Tag Archives: photographer

Jake, Australian Blogger and Marketing Graduate, New York City

photo by Kevin Truong

photo by Kevin Truong

photo by Kevin Truong

photo by Kevin Truong

photo by Kevin Truong

photo by Kevin Truong


Jake, in his own words: “Growing up in a small country town in South Australia, I never thought I’d be living in New York City some day. The difference in where I’ve come from to where I am today is astronomical. Not just in a physical sense, but my emotional state. I’ve never felt more myself in my entire life.

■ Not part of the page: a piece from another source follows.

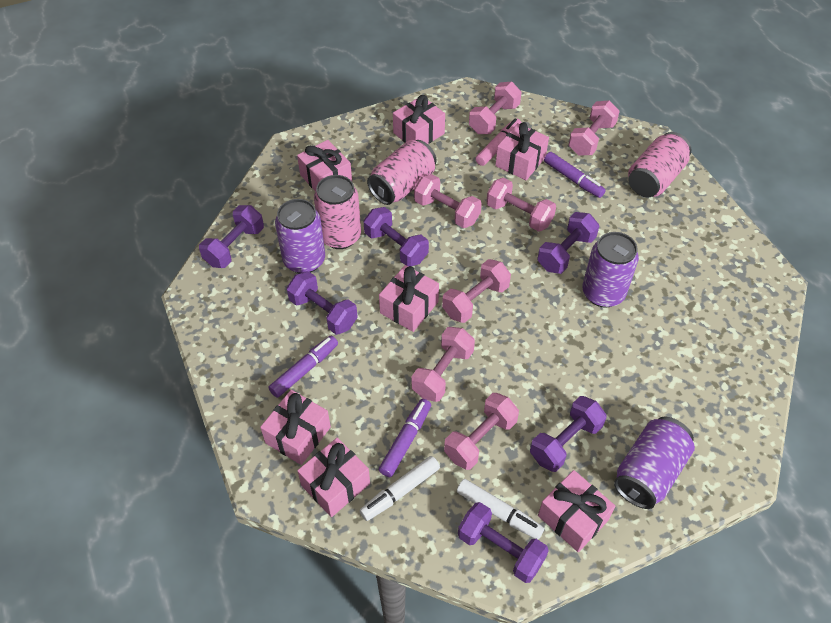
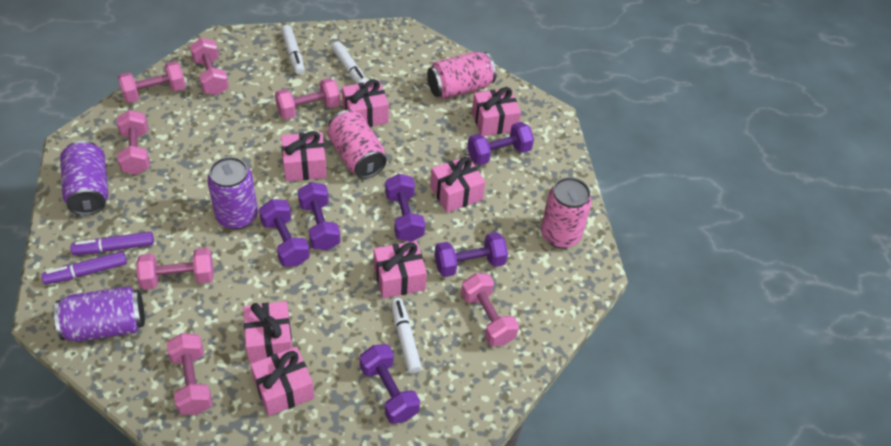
pink marker: 1 -> 0
purple marker: 3 -> 2
white marker: 2 -> 3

The gay community in Adelaide, my home city in Australia, is a closed knit scene with three degrees of separation. In ways it can be quite overwhelming, but for the most part it is humble and supportive. Moving to New York City has allowed me to experience an entirely different gay culture. Being fresh to America and New York, I can really appreciate the diversity. I feel as though I am constantly learning and expanding my understanding of the world.

Coming out to me was about showing that nothing changes after you take that step. I was very calculated with my coming out to my friends and family. I stretched it out over the course of three years, from 18 to 21. The last person to complete my progression was my Father.

You see, I knew my parents would never really stop loving or be upset with me, and my friends wouldn’t be my friends if I knew they wouldn’t support me. In fact I was lucky. My Mother’s response went something along the lines of “I have four boys, one of them had to be”, and we continued the night laughing and crying. My Father was much more difficult to tell because I am the apple of his eye. It’s always much harder to tell those you’re the closest to and I didn’t want to disappoint or tarnish his rose colored view of me. He cried. He cried until I spoke up saying that I am sorry. He looked at me and said, “I’m just upset it took you so long to tell me. I just know your life from here onwards is going to be more difficult than it needs to be. People should be able to be who they want to be and not be ashamed of it”. For me, telling my Father was the final tier. I was finally free.

Being gay has never really meant all that much to me. I’ve never wanted it to be my identifier, nor have I wanted “being gay” to consume who I am. Being gay to me means one thing and one thing only – I’m attracted to the same sex. Everything else is just who I am, not because I’m gay. I like to think of myself as a regular guy. I’m just chasing my dreams.”

Click here to check out Jake’s personal blog, “The Secret Diary of Jake”.

photo by Kevin Truong

Jose, Comic Book Colorist and Chair of MICA’s Illustration Department, Baltimore

photo by Kevin Truong

photo by Kevin Truong

photo by Kevin Truong

photo by Kevin Truong

photo by Kevin Truong

photo by Kevin Truong

photo by Kevin Truong

photo by Kevin Truong

Jose, in his own words: “Being gay means having an opportunity to look at life from a different angle, sideways if you’d like. Being part of a minority always gives you a view with a unique perspective, and makes you examine many things that others take for granted. It also makes it easier to empathize with other minorities and unpowered people.

Being a gay man of my generation also means to me that I am part of the last to care about what has been called the “Gay Canon”: The places in art and culture where our kind has survived and have reflected their joys and longings through the ages, from Sappho to Michelangelo to Oscar Wilde to Tennessee Williams… With acceptance and tolerance LGTB people are quickly being assimilated into mainstream culture and this “secret knowledge” is getting lost..

I grew up in the turmoil of a changing Spain during the transition from dictatorship to democracy. All my adult life has been in Baltimore. Having only lived in big cities, I have not had as many problems as those living in rural areas. The biggest hurdles for me have been legal: growing up in Spain homosexuality was illegal, and when I arrived in this country it also was illegal (you could not even get a student visa if you were an out gay person). So for many years I was in constant jeopardy of being evicted, fired, arrested or deported.

The gay scene in Baltimore is small but very, very friendly and unpretentious. There are a handful of bars and clubs and everyone is always welcome. We also have a very active LGBT community center with lots of events and groups…

I came out to my friends at 16. In a way, we all came out, since we decided that “everyone was bisexual”… I was out since then to everyone but my mother. I came out to her 20 years later, at 37, after wanting to do it for many years. At first she did not take it well, but now she is part of a support group of parents of LGTB people in Madrid, and, after ten years, has become a leader and example for parents that attend the group.”